Menus Subscribe Search

Follow us


Hmmm

phantom-cat

(Photo: olibac/Flickr)

The Mystery of Britain’s Alien Big Cats

• August 20, 2014 • 12:00 PM

(Photo: olibac/Flickr)

In a nation where the biggest carnivorous predator is a badger, why are there so many reported sightings of large cats?

In 1983, a farmer in South Molton, a small town in the southern English county of Devon, reported a startling loss in livestock: 100 sheep had been killed, apparently violently, over a period of three months. Their throats had been slashed across. For many, the slaughter confirmed the area’s vague but persistent legend, sighted since the early 1970s, of a large, possibly phantom cat. Named for the hilly moorland it was said to roam, they called it the “Beast of Exmoor.”

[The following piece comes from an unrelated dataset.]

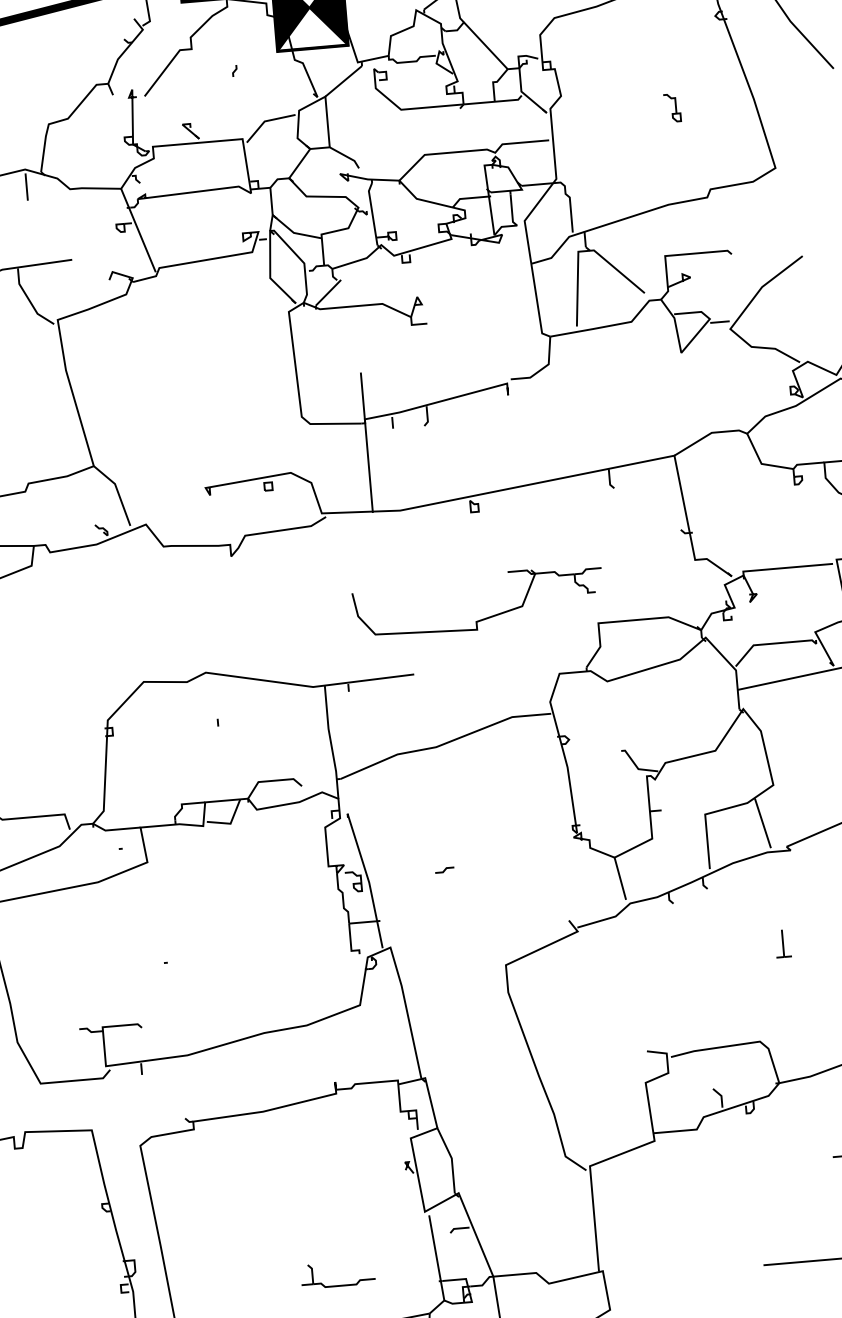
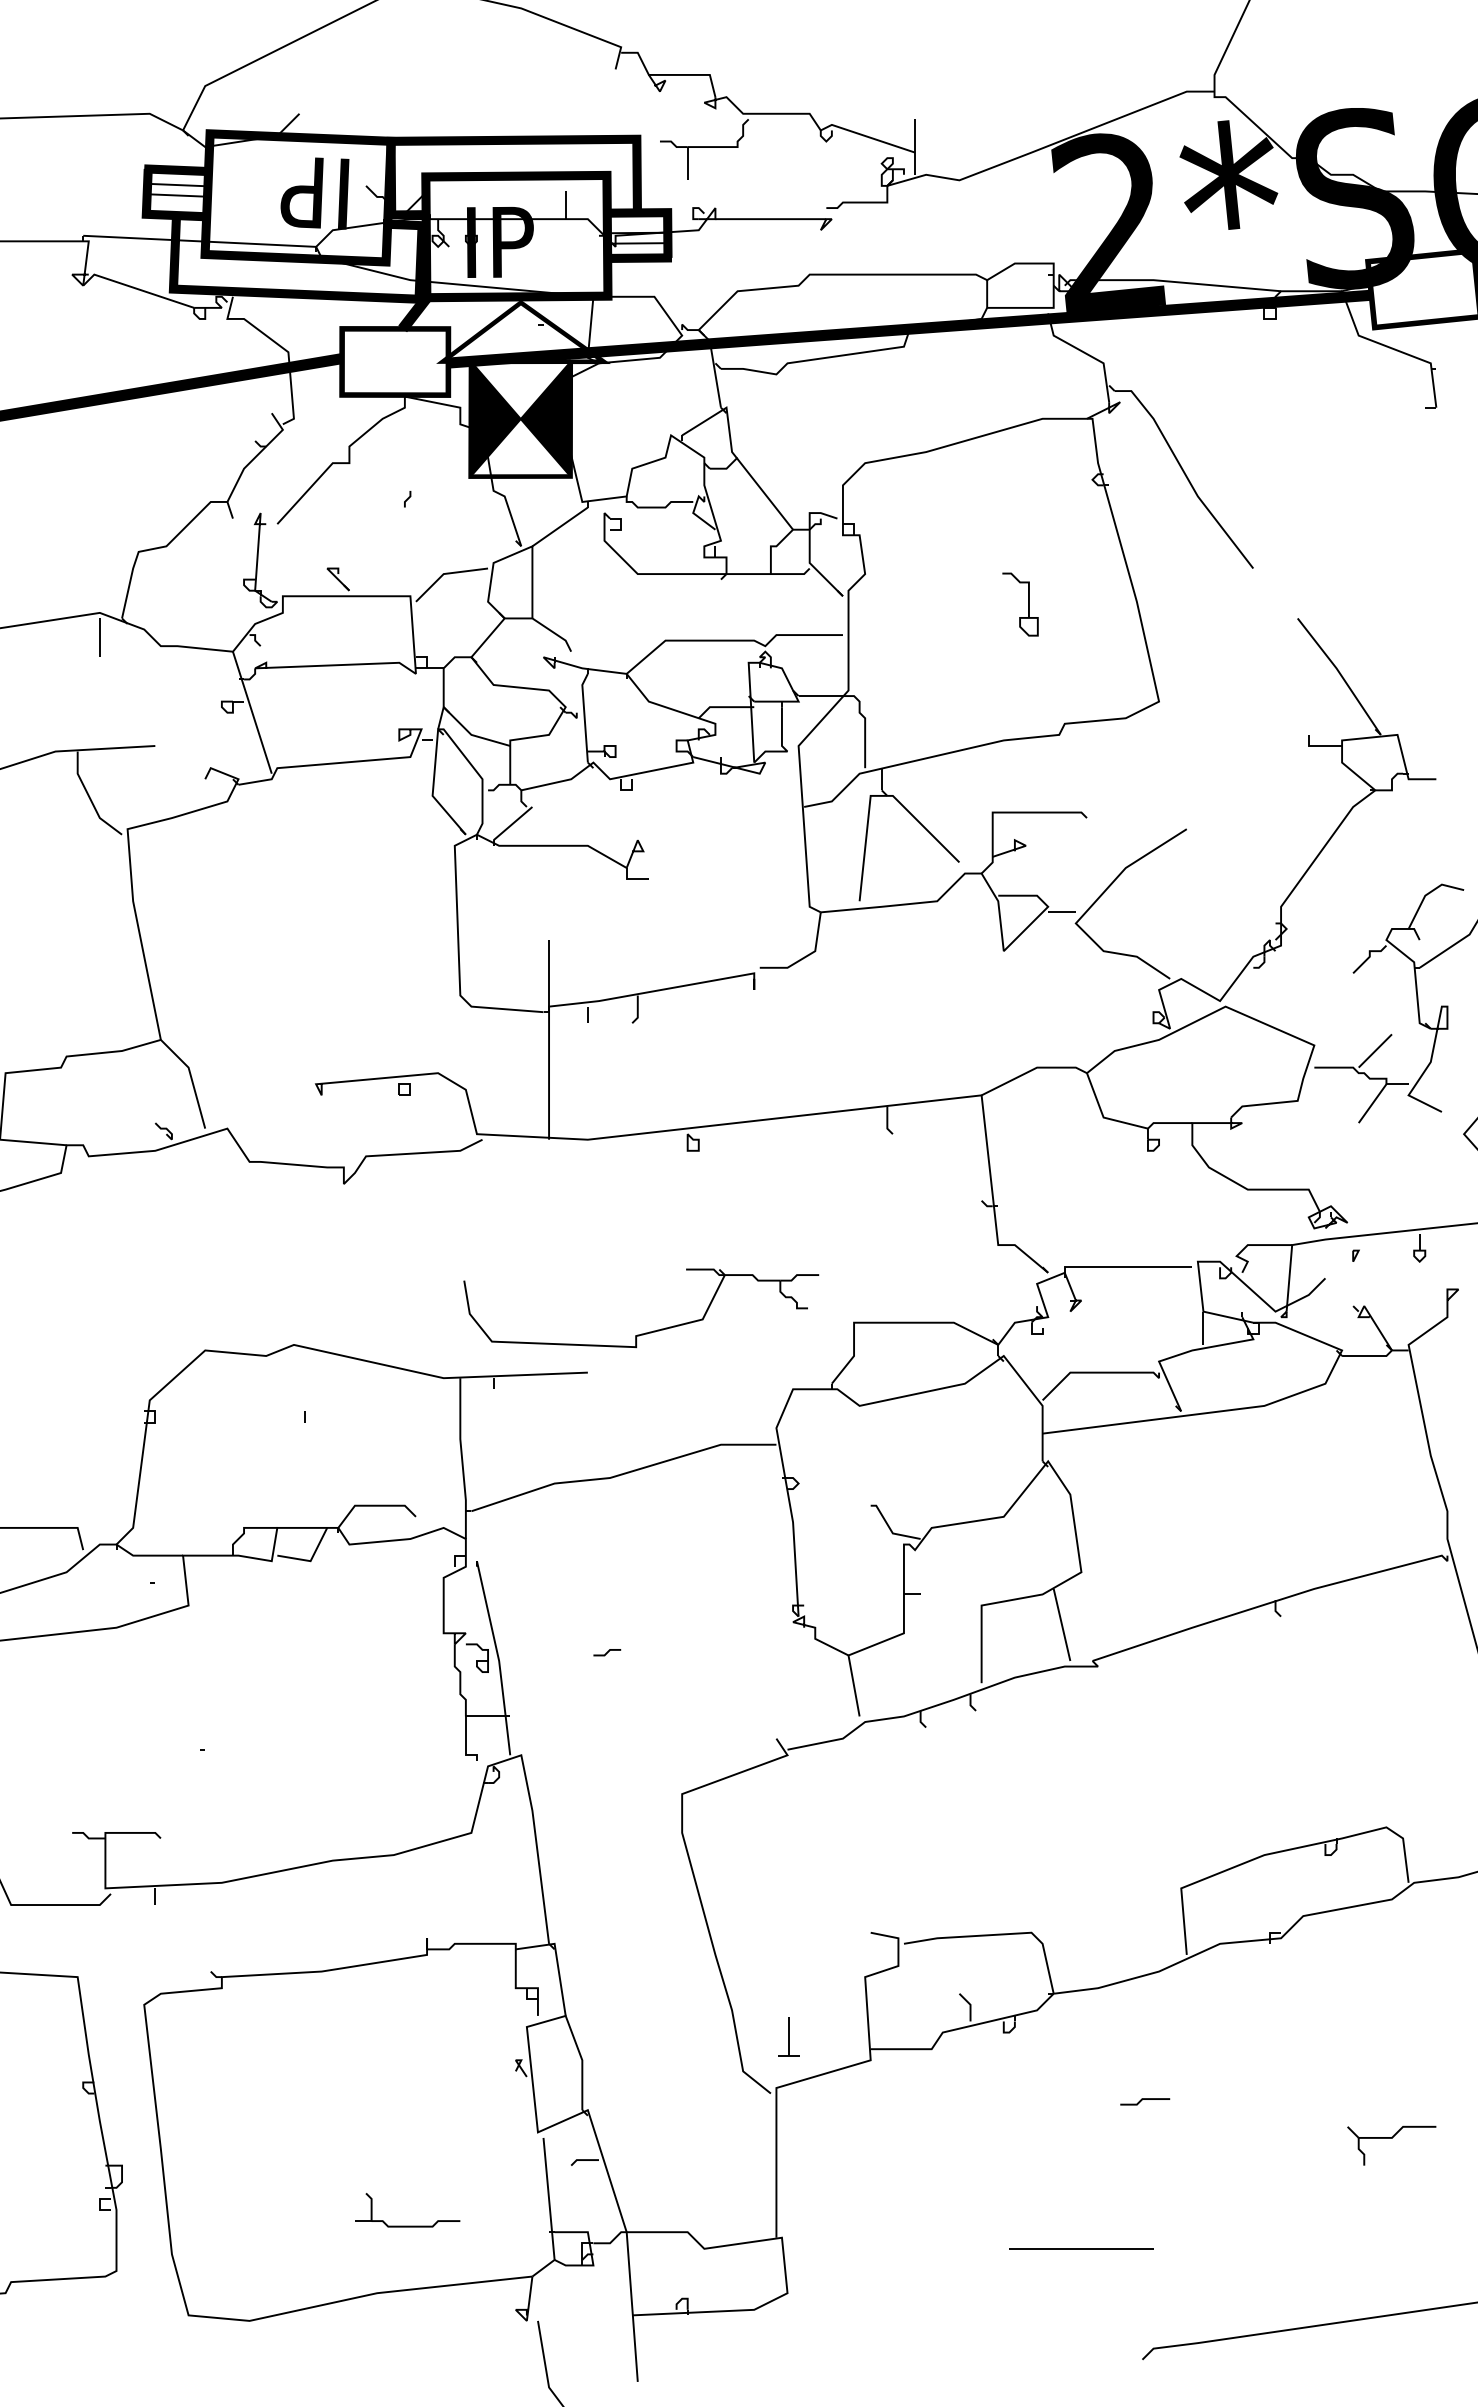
part: (672, 108) -> (1020, 604), size x1.6
part: (482, 618) -> (645, 1332), moved
part: (782, 943) -> (788, 2036), moved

The public reacted swiftly. The Daily Express offered the equivalent of a $1,600 reward for video footage of the Beast. More surprisingly, the British government sent a group of Royal Marines snipers into the hills to find (and possibly kill) the creature. The seriousness with which they treated the mission can probably be assessed through the name they gave it: “Operation Beastie.” Still, the snipers looked for three nights, until the Ministry of Defense called off the search due to concerns they might mistakenly shoot one of several reward-seeking amateur photographers thought to be on the same hunt.

It’s unclear exactly how many people actually saw the Beast—by some accounts, a few of the Marines did see something, though after the search’s end the Express stated that the only witness was a 16-year-old girl being driven to work. “At first I thought it was a cat but it was too big for that,” she said. “It was black and had a long tail. There was white on each foot.”

The trouble with a monster that’s said to look mostly just like a normal house pet, but a little bigger, is that it can be hard to know the difference. Superintendent Douglas McClary, also quoted in the Express, conceded (rather troublingly, I think), “Until we shoot the damned thing, we don’t know what it is.”

ACCORDING TO THE BBCGreat Britain’s largest and deadliest carnivore is a badger. And yet, there is a legendary feline monster for every moor and field, each one named like a duke: The Beast of Bodmin. The Beast of Burford. The Wildcat of Woodchester. Phantom cats have been spotted worldwide, but they’re a particularly British phenomena. They’re variably called British Big Cats, or mystery cats, or Alien Big Cats. (ABCs, for short.)

It’s important to note that, despite everything the name “phantom cat” conjures up, British Big Cats are not widely considered to be paranormal in nature.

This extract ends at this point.